While Mickelson defeated Leonard in a stirring finish at Phoenix last year, has distinguished himself in the Ryder and Presidents cups, and had won the most tournaments in the shortest amount of time since Nicklaus—until Woods showed up—his performance in majors has been uneven. Mickelson's putting, which used to make up for any lapses, has become alarmingly erratic. As brilliant as Mickelson's game can be, it is not as solid as Leonard's.

The other veterans can be dismissed in two words: too late. All of them are at least 32 and at the wrong stage of their lives to be embarking on golf's version of mission impossible: keeping up. Most are capable of playing the kind of golf that can equal anything but Woods's best, and they'll win some majors, but the years have stretched these players to the limits of their ability and, more important, to the limits of their desire. Lehman still refuses to capitulate to the idea that Woods's supremacy is inevitable, but most of his contemporaries, some of whom smugly projected that the kid would be humbled by the realities of the Tour, have either been struck silent or caught in Tigermania since Woods put on his headmaster act at Augusta. Chasing genius is a young man's game.
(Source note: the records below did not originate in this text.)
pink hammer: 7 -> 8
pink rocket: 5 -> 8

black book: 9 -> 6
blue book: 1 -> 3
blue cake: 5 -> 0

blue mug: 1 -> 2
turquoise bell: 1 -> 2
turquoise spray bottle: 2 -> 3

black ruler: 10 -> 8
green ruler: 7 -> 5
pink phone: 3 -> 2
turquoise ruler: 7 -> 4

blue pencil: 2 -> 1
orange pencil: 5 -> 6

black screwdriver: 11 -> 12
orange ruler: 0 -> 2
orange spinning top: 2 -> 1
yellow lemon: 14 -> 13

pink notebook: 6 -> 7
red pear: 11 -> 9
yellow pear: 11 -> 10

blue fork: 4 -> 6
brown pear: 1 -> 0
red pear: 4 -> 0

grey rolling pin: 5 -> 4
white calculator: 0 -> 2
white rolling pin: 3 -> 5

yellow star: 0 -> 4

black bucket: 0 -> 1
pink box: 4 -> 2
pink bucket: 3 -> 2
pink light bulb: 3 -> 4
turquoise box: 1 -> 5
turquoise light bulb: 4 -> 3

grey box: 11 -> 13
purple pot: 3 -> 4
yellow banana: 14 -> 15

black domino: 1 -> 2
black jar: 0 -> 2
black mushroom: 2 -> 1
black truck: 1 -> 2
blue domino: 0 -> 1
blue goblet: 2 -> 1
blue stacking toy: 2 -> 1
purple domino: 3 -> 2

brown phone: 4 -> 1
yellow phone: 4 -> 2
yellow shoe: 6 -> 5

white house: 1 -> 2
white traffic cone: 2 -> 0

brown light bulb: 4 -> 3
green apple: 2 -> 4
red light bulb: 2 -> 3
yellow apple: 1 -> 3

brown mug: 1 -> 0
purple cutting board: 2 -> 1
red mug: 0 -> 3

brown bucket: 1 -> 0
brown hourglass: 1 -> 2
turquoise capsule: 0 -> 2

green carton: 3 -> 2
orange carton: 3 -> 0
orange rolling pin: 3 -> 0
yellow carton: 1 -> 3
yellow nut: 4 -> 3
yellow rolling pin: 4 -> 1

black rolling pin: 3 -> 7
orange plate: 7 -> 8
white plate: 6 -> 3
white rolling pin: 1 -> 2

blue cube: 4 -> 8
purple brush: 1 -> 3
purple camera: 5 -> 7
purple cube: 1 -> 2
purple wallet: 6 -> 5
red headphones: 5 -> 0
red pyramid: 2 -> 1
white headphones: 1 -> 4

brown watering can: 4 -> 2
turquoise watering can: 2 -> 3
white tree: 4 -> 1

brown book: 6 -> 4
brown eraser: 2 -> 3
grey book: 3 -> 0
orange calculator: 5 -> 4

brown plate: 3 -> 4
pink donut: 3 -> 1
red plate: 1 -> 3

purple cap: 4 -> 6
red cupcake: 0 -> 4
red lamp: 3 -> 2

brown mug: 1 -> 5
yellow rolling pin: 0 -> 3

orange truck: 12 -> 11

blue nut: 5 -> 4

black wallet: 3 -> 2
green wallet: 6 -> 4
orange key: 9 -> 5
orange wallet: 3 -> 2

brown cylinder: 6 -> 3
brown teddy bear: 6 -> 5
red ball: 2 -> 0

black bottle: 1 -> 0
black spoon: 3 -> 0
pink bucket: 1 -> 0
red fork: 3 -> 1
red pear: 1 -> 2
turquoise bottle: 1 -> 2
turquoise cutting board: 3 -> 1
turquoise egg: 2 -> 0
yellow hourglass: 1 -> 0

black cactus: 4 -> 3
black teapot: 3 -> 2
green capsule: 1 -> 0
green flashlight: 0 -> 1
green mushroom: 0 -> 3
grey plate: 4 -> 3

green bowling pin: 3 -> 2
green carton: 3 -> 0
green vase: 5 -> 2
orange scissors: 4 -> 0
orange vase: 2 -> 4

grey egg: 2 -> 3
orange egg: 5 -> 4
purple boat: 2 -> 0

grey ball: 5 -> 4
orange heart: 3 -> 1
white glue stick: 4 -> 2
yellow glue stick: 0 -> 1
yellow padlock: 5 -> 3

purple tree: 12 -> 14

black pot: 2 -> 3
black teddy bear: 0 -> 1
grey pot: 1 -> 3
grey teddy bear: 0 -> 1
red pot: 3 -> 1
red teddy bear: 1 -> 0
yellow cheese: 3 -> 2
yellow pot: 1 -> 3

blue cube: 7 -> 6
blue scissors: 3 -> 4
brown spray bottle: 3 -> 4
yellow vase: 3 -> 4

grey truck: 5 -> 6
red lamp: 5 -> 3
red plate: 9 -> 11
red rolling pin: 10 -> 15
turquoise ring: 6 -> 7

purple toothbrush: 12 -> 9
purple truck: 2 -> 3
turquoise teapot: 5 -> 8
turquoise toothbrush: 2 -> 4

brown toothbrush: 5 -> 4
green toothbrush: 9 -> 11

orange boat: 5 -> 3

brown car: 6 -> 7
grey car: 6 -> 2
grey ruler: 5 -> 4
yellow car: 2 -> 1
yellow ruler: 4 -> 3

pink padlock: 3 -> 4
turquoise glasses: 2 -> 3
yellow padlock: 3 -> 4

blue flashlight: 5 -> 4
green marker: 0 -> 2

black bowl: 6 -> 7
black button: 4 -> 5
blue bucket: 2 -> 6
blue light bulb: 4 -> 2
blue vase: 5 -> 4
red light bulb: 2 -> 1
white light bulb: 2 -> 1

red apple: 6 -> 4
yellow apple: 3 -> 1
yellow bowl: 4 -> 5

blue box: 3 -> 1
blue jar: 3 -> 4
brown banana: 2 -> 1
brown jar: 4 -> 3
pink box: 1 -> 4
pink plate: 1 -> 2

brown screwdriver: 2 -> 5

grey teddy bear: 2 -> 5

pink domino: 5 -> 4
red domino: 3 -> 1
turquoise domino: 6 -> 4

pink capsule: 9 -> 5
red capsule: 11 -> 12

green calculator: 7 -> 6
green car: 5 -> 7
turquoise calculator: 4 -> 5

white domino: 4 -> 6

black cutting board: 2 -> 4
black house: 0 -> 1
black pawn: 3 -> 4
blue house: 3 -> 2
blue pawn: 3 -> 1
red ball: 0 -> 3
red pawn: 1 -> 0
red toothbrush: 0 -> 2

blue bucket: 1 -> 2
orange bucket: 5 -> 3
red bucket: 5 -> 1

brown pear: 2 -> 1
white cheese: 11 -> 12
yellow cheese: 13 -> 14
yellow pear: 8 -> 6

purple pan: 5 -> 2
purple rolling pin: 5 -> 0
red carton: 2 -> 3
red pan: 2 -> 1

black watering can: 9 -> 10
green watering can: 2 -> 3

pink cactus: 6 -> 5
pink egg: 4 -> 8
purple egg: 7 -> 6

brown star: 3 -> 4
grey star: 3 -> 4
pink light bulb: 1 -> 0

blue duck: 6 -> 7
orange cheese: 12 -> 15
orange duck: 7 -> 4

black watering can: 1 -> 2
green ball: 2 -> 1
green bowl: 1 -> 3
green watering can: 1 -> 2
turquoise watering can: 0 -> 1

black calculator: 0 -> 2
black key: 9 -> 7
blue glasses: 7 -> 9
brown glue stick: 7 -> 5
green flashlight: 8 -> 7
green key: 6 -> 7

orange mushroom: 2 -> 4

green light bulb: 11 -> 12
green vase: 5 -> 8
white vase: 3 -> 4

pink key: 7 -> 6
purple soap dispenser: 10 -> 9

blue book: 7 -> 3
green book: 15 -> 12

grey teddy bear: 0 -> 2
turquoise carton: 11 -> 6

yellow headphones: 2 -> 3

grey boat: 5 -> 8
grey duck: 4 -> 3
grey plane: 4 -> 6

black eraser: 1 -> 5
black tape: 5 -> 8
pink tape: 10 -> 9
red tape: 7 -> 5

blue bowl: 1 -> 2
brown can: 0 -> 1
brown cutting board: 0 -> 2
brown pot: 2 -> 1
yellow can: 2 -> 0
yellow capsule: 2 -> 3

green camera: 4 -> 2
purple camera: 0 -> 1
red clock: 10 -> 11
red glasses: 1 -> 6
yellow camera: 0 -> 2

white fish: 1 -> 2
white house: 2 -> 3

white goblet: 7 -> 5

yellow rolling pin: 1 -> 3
Leonard is certainly young, but he has what veterans call an old head. His disciplined, accuracy-oriented swing features a pronounced release of the upper body through the ball, which nearly eliminates any chance of twitchy hands producing a wild shot under pressure. It is a swing principle Woods is trying to master too.

Leonard, whose fresh-scrubbed look can't hide his intensity, also has the kind of edgy bond with Woods that makes for compelling competition. The two played against each other when Leonard was the top amateur in the country and Woods was a junior wunderkind, with Leonard usually coming out ahead. Their relationship, while respectful, contains traces of wariness, a distance that occurs naturally when two winners knock heads at an early age. "Tiger could see how mentally tough Justin was, and he wouldn't let himself get friendly," says Earl Woods, Tiger's father. "It was an instinctive competitive thing. He didn't want Justin to gain an edge."

Certainly, Woods has the edge for now and may never relinquish it, but Leonard established at Troon that he has enough game to join Els in some tag team Tiger taming. For a sport in need of a reality check, it was a victory that came just in time.